Kevin S. Boiragi: Recent threats given to Supriti Dhar by the radical fundamentalists is not a new phenomenon in Bangladesh, we have witnessed same thing happened with Taslima Nasrin, and recently with those 80 some people including Dr. Z.Iqbal. Pivotal parts to analyze here are the time frame and the methods in which these threats are delivered.
First, analysing the time frame we see that radical fundamentalism took a big chunk off Bangladesh in ’71; re-organized, and grew stronger in early 2000’s (some of the members were elected as parliamentary leaders). Older generations of these radical fundamentalists have successfully managed to pass their evil thoughts and ideologies to generations of present day and age.
Second, with the advent of technology, and education, most of these leaderships and members are ‘digitalised’ (in response to 2021 vision of digital Bangladesh), they study in expensive private universities-not to mention they are heavily recruited from madrassas; they surf on facebook, twitter, and roam around the cyber places trolling all those people who critically analyze or even engage in discussions addressing social issues.
Whatever these critical analyses are these fundamentalists are well capable to turn them otherwise into controversial religious discussions, and divert them wrongfully towards fundamentalism. By doing so they successfully recruit people-increasingly via social media: for example basher kella, although it is said to be banned from facebook, it is maintaining its prominence on youtube.
There are a bunch of other accounts who are walking along the line. This is fairly an easy thing to do since these accounts are hardly monitored (considering our law and enforcements are merely political puppets). Due to the nature of the social media platforms, users ‘share’ and/or ‘like’ news on walls. Unfortunately we dumb people share these prior verifications and justifications. Please note, sharing or liking anything on facebook have much greater implications than we think of.
These shifts: changes in leaderships, natures of organizing associations, methods of recruiting people and funding mechanisms, usages of technologies and political associations are quite alarming for our country; something that our politicians like to disagree. Ensuring and sustaining the massive economic structuring phases through which the country is going are the primary concerns of the government currently; nothing else matters. We have to be a digital country by 2021, who cares if in that process women subordinations, sexual assaults, corruptions, and fundamentalism among others are digitalised? By digital, I point out to the growth of the concerned sector with the advent of technology simultaneously.
We are facing, and about to face (hope not) more strategic orientations of such radical fundamentalism whose roots go beyond ’71, and we are not prepared for it, nor we are preparing our future generations. During this time cohort, these groups have tried their best in gaining more access to resources (including human recruitments), political control; they have transformed their operation tactics; certainly they have managed to make themselves technologically advanced.
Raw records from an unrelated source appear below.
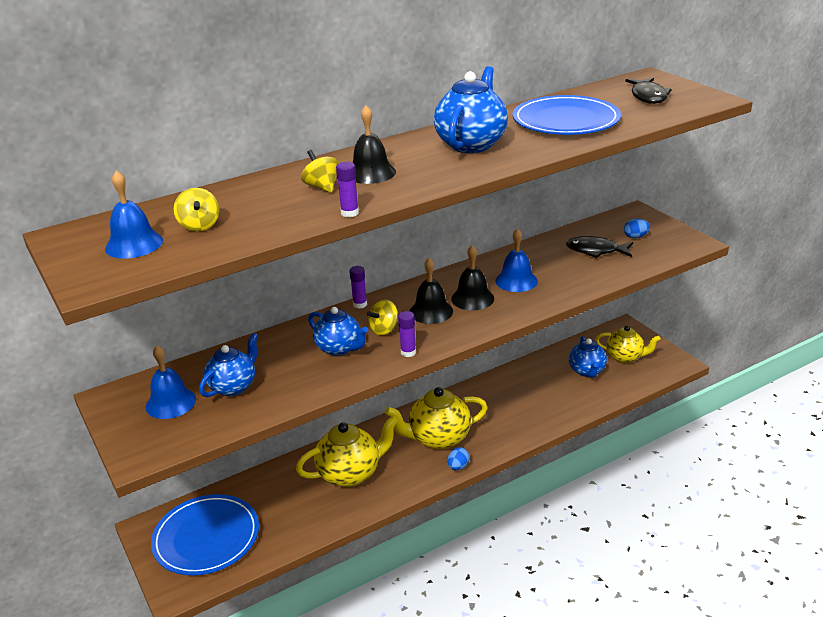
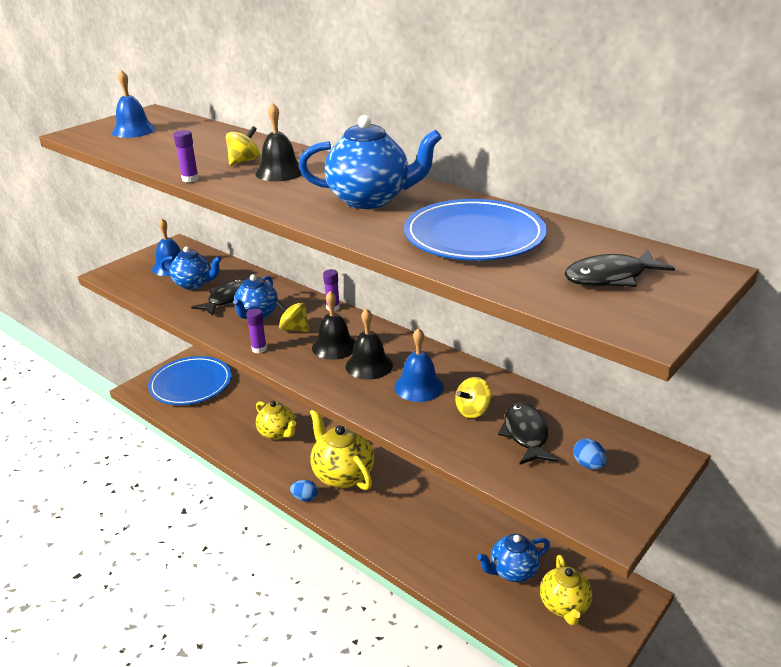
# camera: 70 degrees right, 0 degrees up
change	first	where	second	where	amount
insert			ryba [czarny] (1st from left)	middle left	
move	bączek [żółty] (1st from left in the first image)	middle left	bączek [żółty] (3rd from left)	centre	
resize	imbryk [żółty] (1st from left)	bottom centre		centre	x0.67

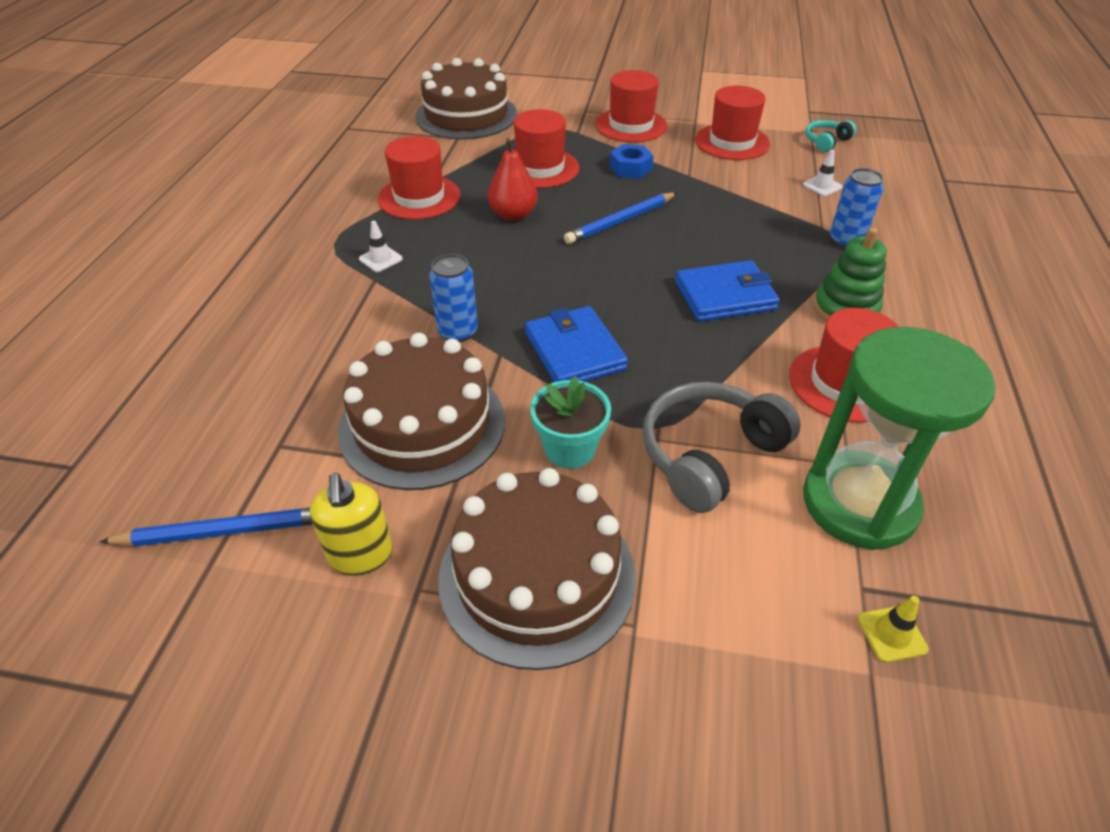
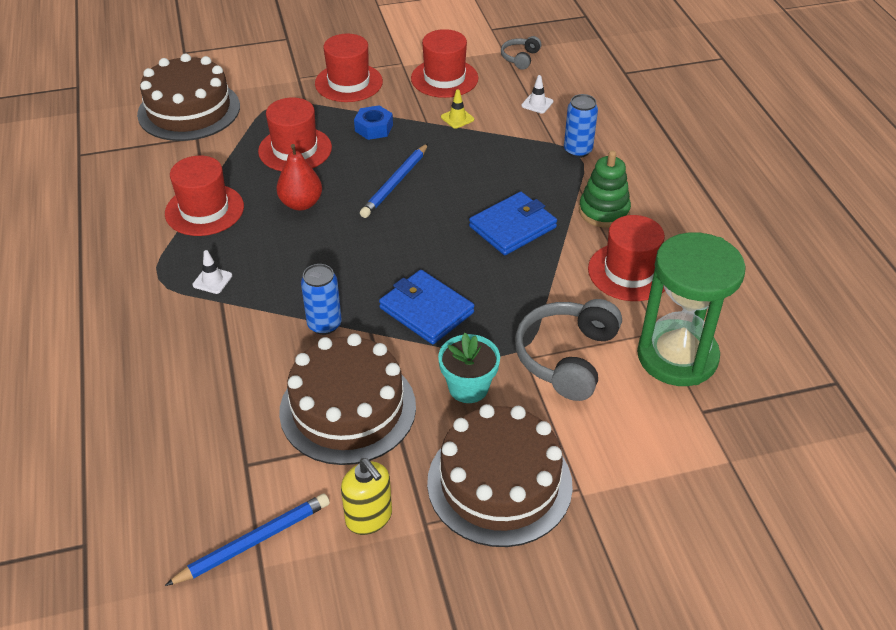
# camera: 25 degrees left, 0 degrees up
change	first	where	second	where	amount
move	pachołek [żółty]	bottom right		top centre	
recolor	słuchawki [turkusowy]	top right	słuchawki [szary] (1st from left)	top centre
Premising on above discussion, let us go back to the topic of Supriti receiving threats from fundamentalists. If we consider, for the sake of the argument here, Supriti representing the entire women population of our country, then these threats are meant against all women. It does not matter whether one agrees with it or not. Because, articles written about wearing hijab, for example, do not undermine the religious logic (if any) behind it, they engage in discussions that analyze women empowerment, they analyze roles of religion traits promoting and thus securing patriarchy (considering no religion favours men over women and none of the religions empower the former than the latter).
Clearly, the fundamentalists are incapable, or I should say are not interested analysing through these lenses; they are more interested transforming Bangladesh into a radical fundamentalist country at whatever costs, be it capturing women intellectuals. The funny part in this equation is that, by doing so, they target the men of the country, they very strategically manage to put question marks on patriarchy. I analyse patriarchy as a form of power that constantly dominates women. So, if there is a question mark, then certainly, the vast majority of our male population (in some cases myself too) feel so uncomfortable in maintaining this form of power over our female counterparts.
So what are the due diligences? I suggest to take these rising issues seriously before they get out of our control. We have been noticing the politicizations of these fundamentalists over the past few years which are indeed alarming. So as citizens of this (so called) democratic country, it is up to us if we want to sit back and relax by leaving it up to the government, including all the politicians who are using these fundamentalists in one way or other, or we come together and confront these issues straight.
We, the male population of this country need to overcome our taboo around patriarchal power because this form of power does not bring peace in society rather increases inequalities which are the perfect atmosphere for these fundamental parasites to grow. We should support each other. And we must analyze the time frame and the methods (among others that I do not analyze here) to understand (and therefore confront) the current radical fundamentalism in Bangladesh.
Kevin S. Boiragi; York University; Toronto.